Блок. Я пригвожден к трактирной стойке.. Прочтение

Виталий Литвин
«Я пригвожден к трактирной стойке…»





 
                Я пригвожден к трактирной стойке.
                Я пьян давно. Мне всё – равно.
                Вон счастие мое – на тройке
                В сребристый дым унесено…
 
                Летит на тройке, потонуло
                В снегу времен, в дали веков…
                И только душу захлестнуло
                Сребристой мглой из-под подков…
 
                В глухую темень искры мечет,
                От искр всю ночь, всю ночь светло…
                Бубенчик под дугой лепечет
                О том, что счастие прошло…
 
                И только сбруя золотая
                Всю ночь видна… Всю ночь слышна…
                А ты, душа… душа глухая…
                Пьяным пьяна… пьяным пьяна…
                26 октября 1908





     Полное отчаяние… Он только что «провел безумный год у шлейфа черного»… Вот как вспоминала тот год одна из участниц того карнавала:
     «…Центром нашего круга игры была блоковская Снежная дева.

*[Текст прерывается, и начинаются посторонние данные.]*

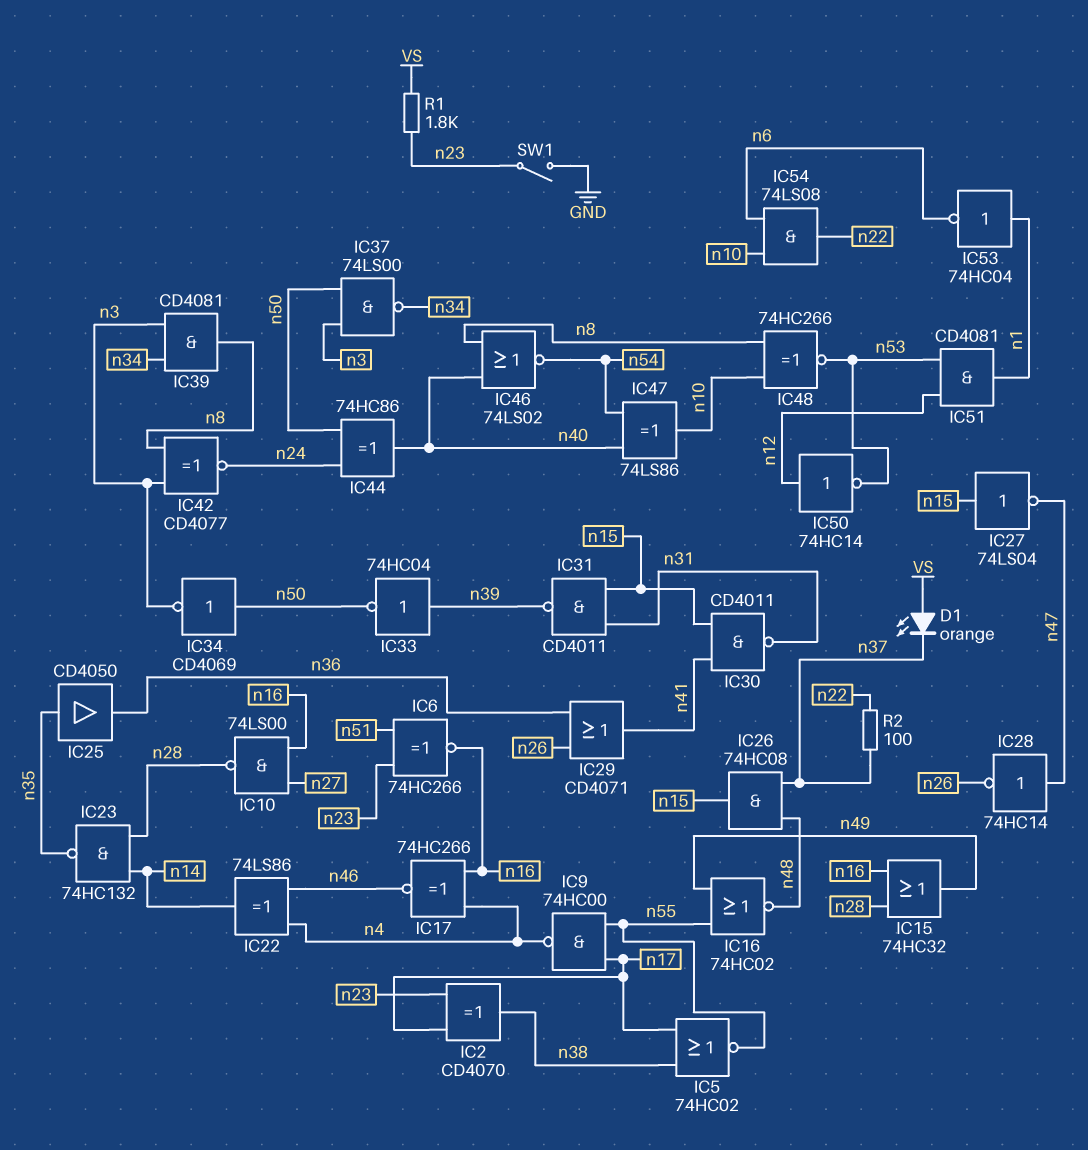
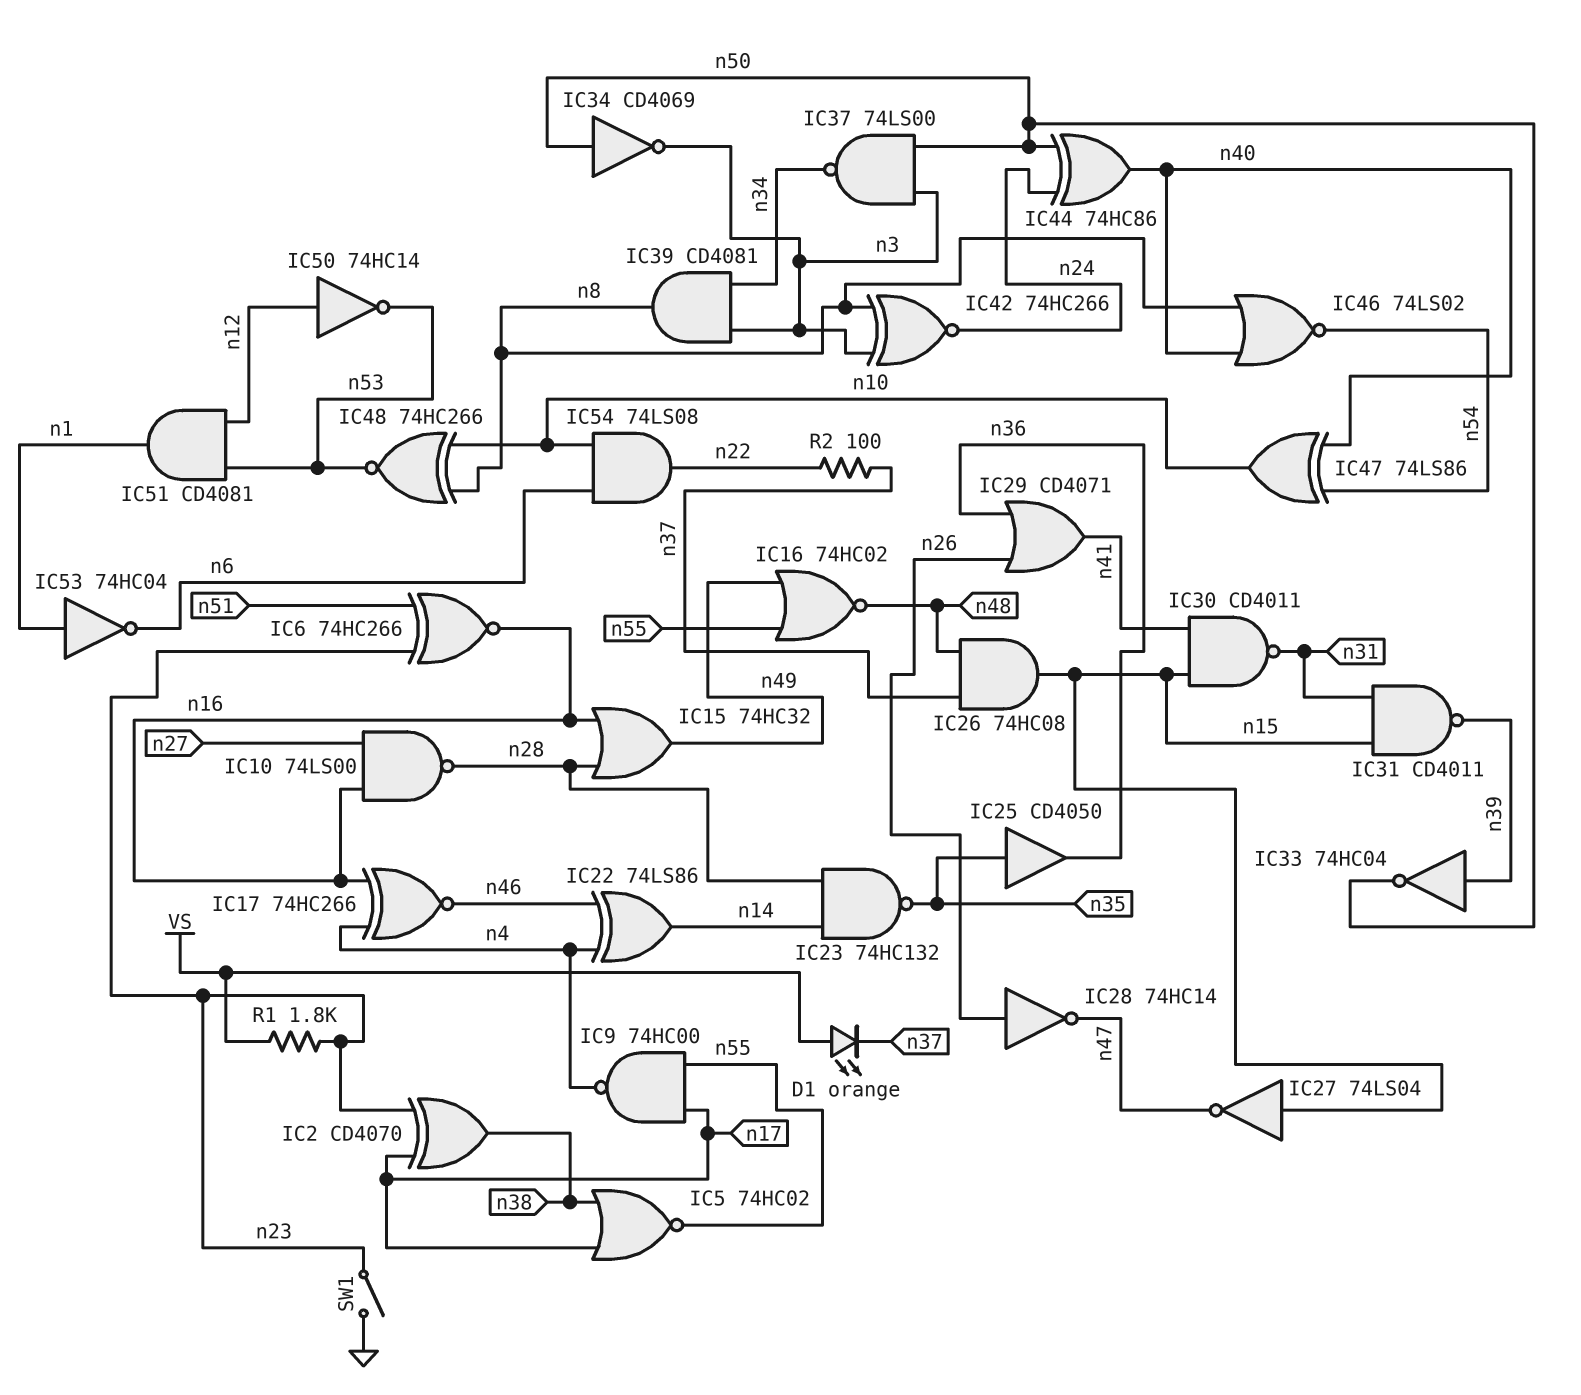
IC28: NOT 74HC14 (in n47, out n26) -> NOT 74HC14 (in n26, out n47)
IC42: XNOR CD4077 (in n3, in n8, out n24) -> XNOR 74HC266 (in n3, in n8, out n24)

Она жила не только в Н. Н. Волоховой, но в такой же мере и во всех нас. Не один Блок был «серебром ее веселий оглушен, на воздушной карусели закружен, легкой брагой снежных хмелей напоен», но также и Городецкий, Мейерхольд, Ауслендер и другие. Той же Снежной девой была Вера Иванова с сияющими голубыми глазами. Именно у нее был «синий, синий взор», и у ее шлейфа, тоже «забрызганного звездами», склонялся поэт Городецкий. Правда, он не был ею смирен — он оставался таким же буйным и радостным в ее присутствии, но снежный хмель бродил и в его голове.
Мейерхольд, также завороженный и окруженный масками, был созвучен блоковскому хороводу и, как все мы, жил в серебре блоковских метелей. Тут ничего не было реального — ни надрыва, ни тоски, ни ревности, ни страха, лишь беззаботное кружение масок на белом снегу под темным звездным небом.
    Звездный купол сиял над нами даже тогда, когда мы сидели в квартире Блоков или перед камином у В. В. Ивановой. У нее мы стали собираться по субботам тесной компанией, причем у нас был уговор не приходить в будничных платьях, а непременно в своих лучших вечерних нарядах, чтобы чувствовать себя празднично…»
     И вот во что вылилось это “беззаботное кружение масок ” - только воспоминание про "сребристый дым", "сребристую мглу".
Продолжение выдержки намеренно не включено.